Most of us in America have lived through a few defining moments that shape our view of the world. Some of these, like the fall of the Berlin Wall and the moon landing were harbingers of hope, and we met those occasions with great excitement. Unfortunately some of these defining moments come in startling and deeply saddening events like the assassination of JFK and the explosion of the Space Shuttle Challenger. We know exactly where we were and what we were doing when these life-altering events unfolded.
The attacks on September 11, 2001 forever changed us as a nation and as individuals in our daily lives. I want to share my memories of that day as I commemorate the lives of the victims and the heroes of 9/11.
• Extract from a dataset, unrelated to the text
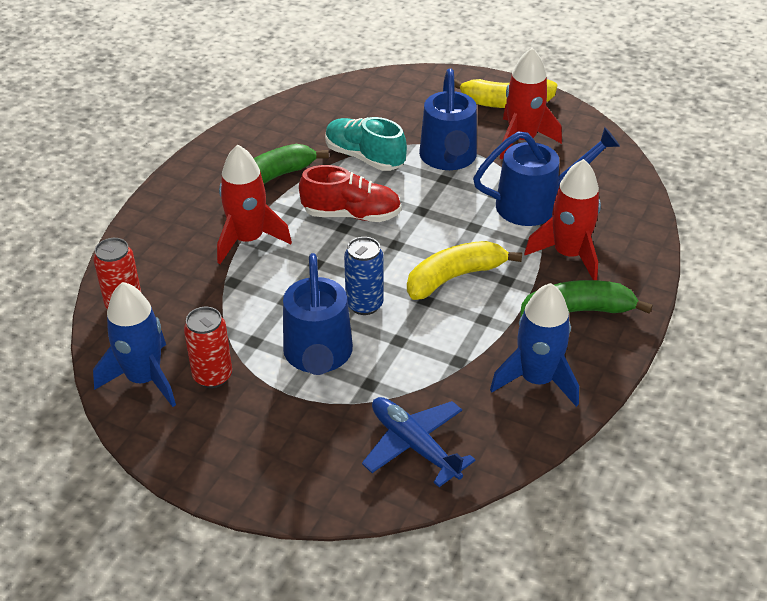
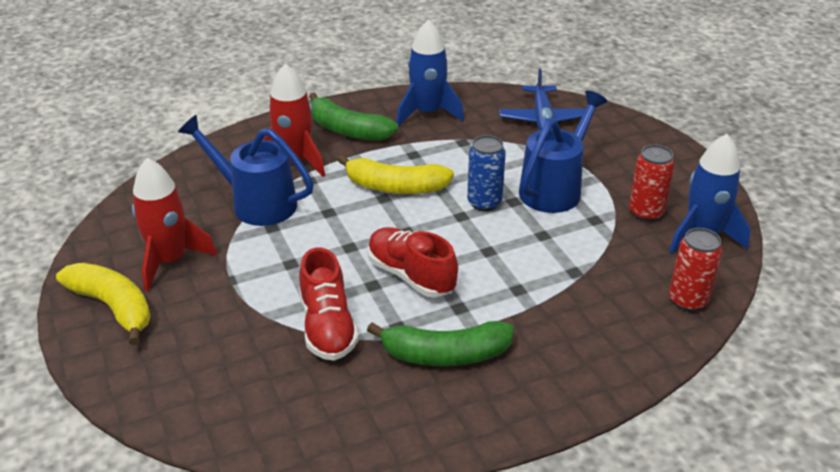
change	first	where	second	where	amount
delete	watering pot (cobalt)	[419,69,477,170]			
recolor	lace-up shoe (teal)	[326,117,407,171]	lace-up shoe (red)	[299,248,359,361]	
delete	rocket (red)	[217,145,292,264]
I remember that I was on my way to my Tuesday set of college courses, and the day began normally. A quick breakfast, and out the door with my textbooks. We were listening to some morning show on the radio, and a report of the first plane striking the North tower came across the air. It was a sad idea that this had happened and at first I thought it was simply a tragic navigational error. I walked into my classroom, thinking that despite the circumstance, my day would be largely unaffected. The instructor had turned the television to one of the major networks, and we watched as the remaining students filed in for class. As we watched, we were horrified to view the second plane smash into the second tower. In an instant I knew this was no accident. This was further reinforced as I heard of the attack on the Pentagon and the brave passengers that brought Flight 93 into a Pennsylvania field.
I was shocked. Angry. Violated.
I felt a profound sadness for those whose lives were taken in the attacks. The fact that this well-coordinated attack had succeeded raised questions in my mind as to how we could prevent additional attacks in the future. I realized the stark contrast between 9/10 when I believed we were impervious, and the palpable exposure I felt that my homeland could be so injured.
After the initial shock had set in, the universal connection that drove the relief efforts, also stoked the fire of my patriotism. I was proud as ever to be an American.
I tend to play the anthropologist on many occasions, watching and evaluating the world around me. I found it fascinating that the Sunday following 9/11, one of the men in my church was telling crude jokes as a way to vent his anger toward the parties that support flying planes in to buildings. His usual worshipful demeanor had given way to base impulse. The events of 9/11 had indeed changed my life forever.